Auch bei den Sozialisten brechen angesichts des Wahlergebnisses interne Konflikte auf. So achtbar sie sich auch mit einem Sieg in fünf Regionen geschlagen haben – in der Wählergunst liegen sie abgeschlagen auf Rang drei. Sollte dies bei den Präsidentschaftswahlen 2017 Bestand haben, würden ein Konservativer, vermutlich Sarkozy oder Alain Juppé, sowie Marine Le Pen in die zweite Runde vordringen. Der ein zweites Mandat anstrebende Staatschef François Hollande hätte das Nachsehen. Und so melden sich am Montag die Parteirebellen vom linken Flügel zu Wort. Ihr Anführer, Christian Paul, ruft dazu auf, „mit der Vogel-Strauß-Politik Schluss zu machen und alles auf den Prüfstand zu stellen“.

Und die mit fast sieben Millionen Stimmen bedachte FN-Vorsitzende? Auch Marine Le Pen wirkt frustriert. Sie selbst ist in der als FN-Hochburg geltenden, von industriellem Niedergang gezeichneten Region Nord-Pas-de-Calais-Picardie dem konservativen Ex-Minister Xavier Bertrand klar unterlegen.
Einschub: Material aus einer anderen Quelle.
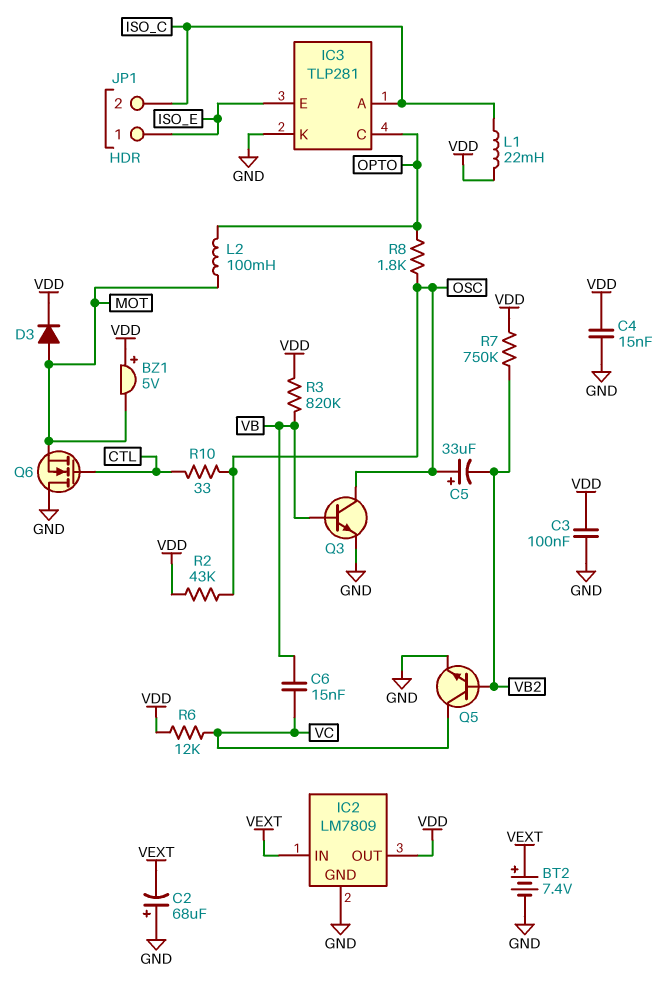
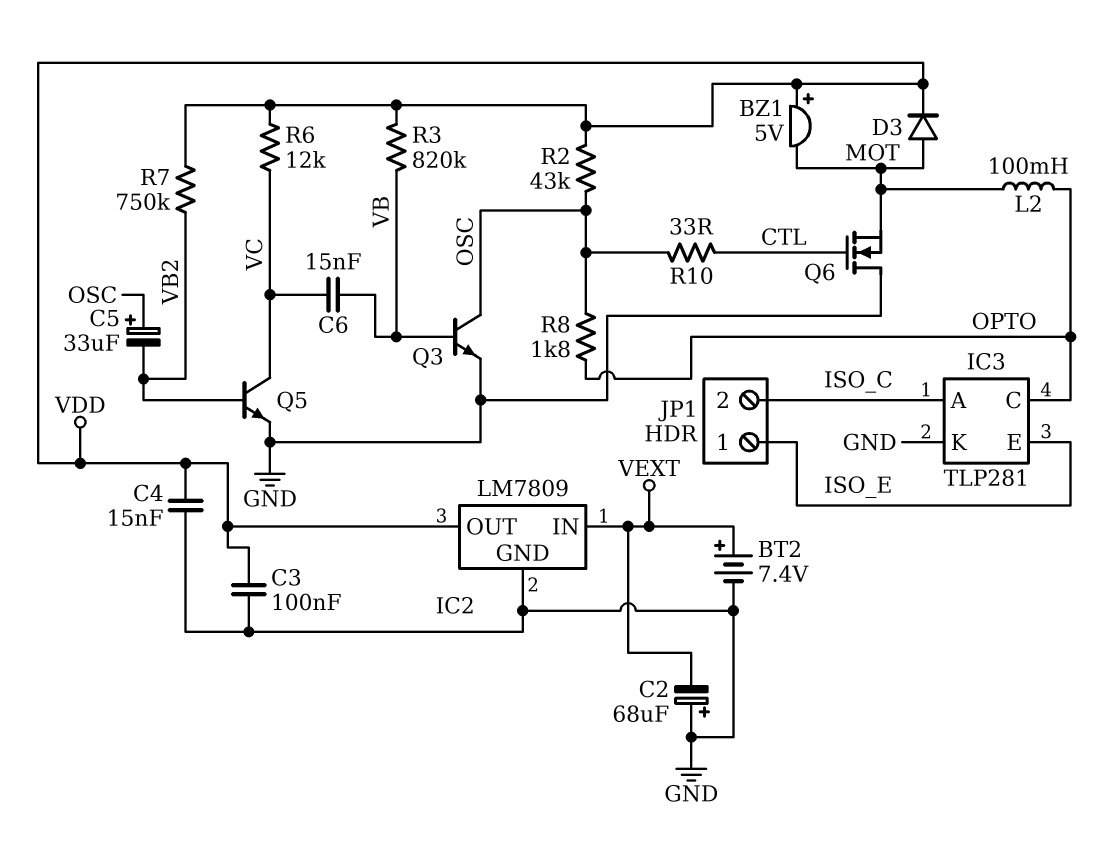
L1: 22mH (ISO_C, VDD) -> none

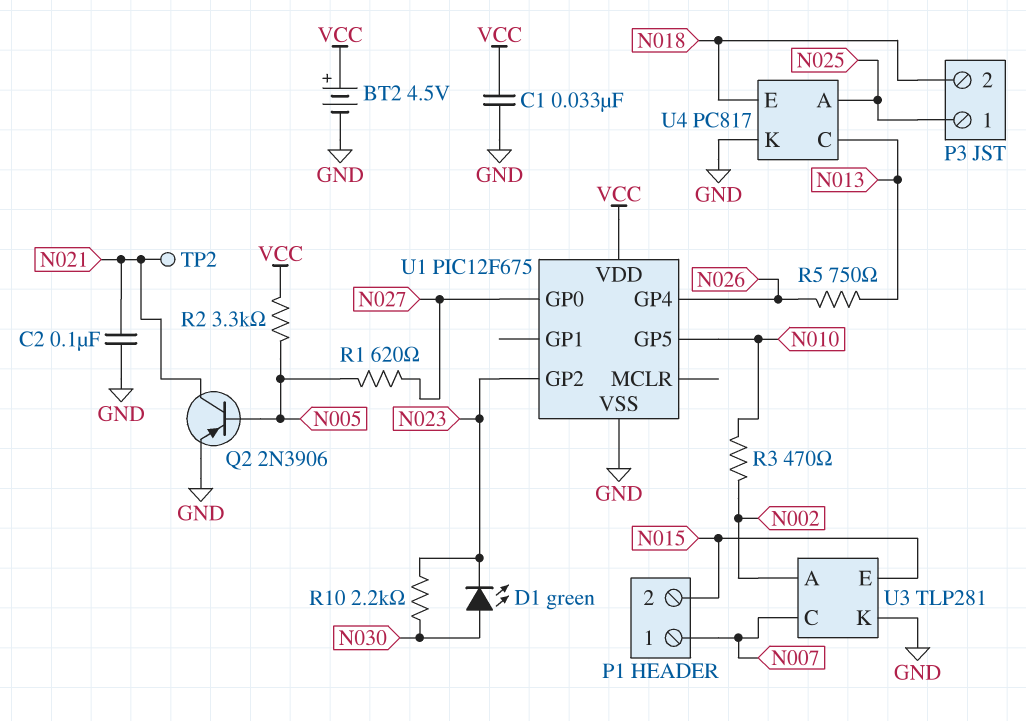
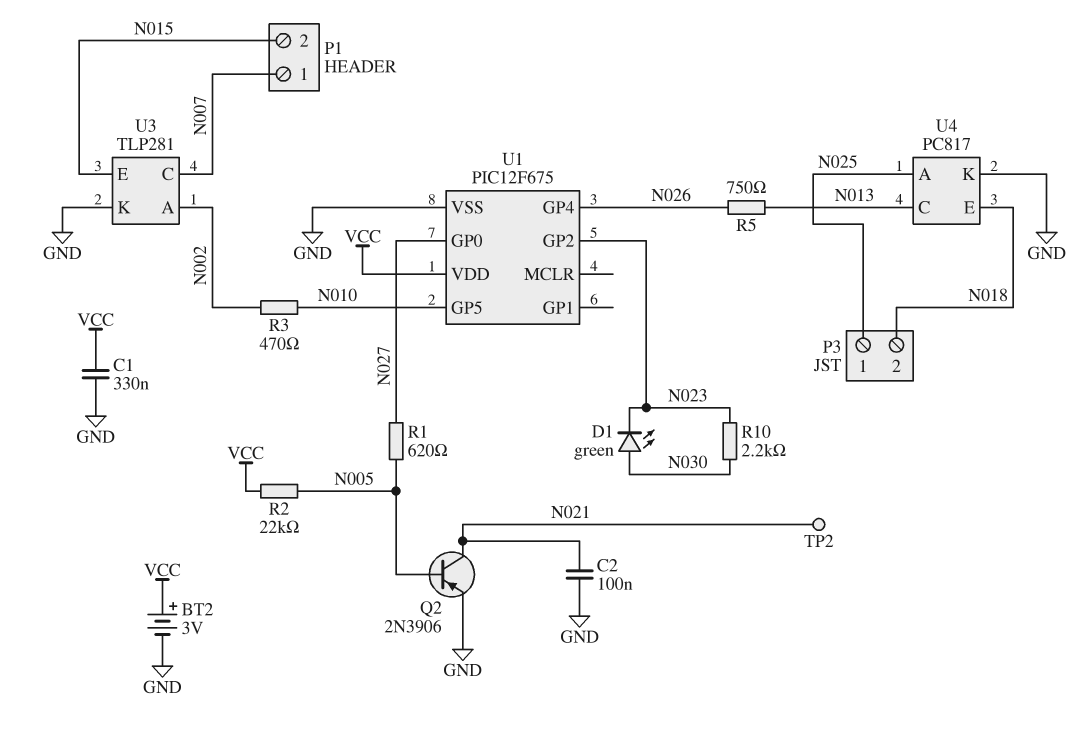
BT2: 4.5V (plus VCC, minus GND) -> 3V (plus VCC, minus GND)
C1: 33nF (GND, VCC) -> 330nF (GND, VCC)
R2: 3.3k (N005, VCC) -> 22k (N005, VCC)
In den anderen Regionen ist es den FN-Kandidatinnen und -Kandidaten nicht besser ergangen. „Nichts wird uns aufhalten können“, ruft Marine Le Pen zwar enttäuschten Gefolgsleuten zu, aber die Politikerin, die in der französischen Parteienlandschaft ohne Verbündete dasteht, weiß auch, dass sie bis 2017 mehr als 50 Prozent der Wähler hinter sich bringen muss, soll aus dem erhofften Einzug in den Elysée-Palast etwas werden. Das Wahlergebnis hat sie zumindest nachhaltig daran erinnert.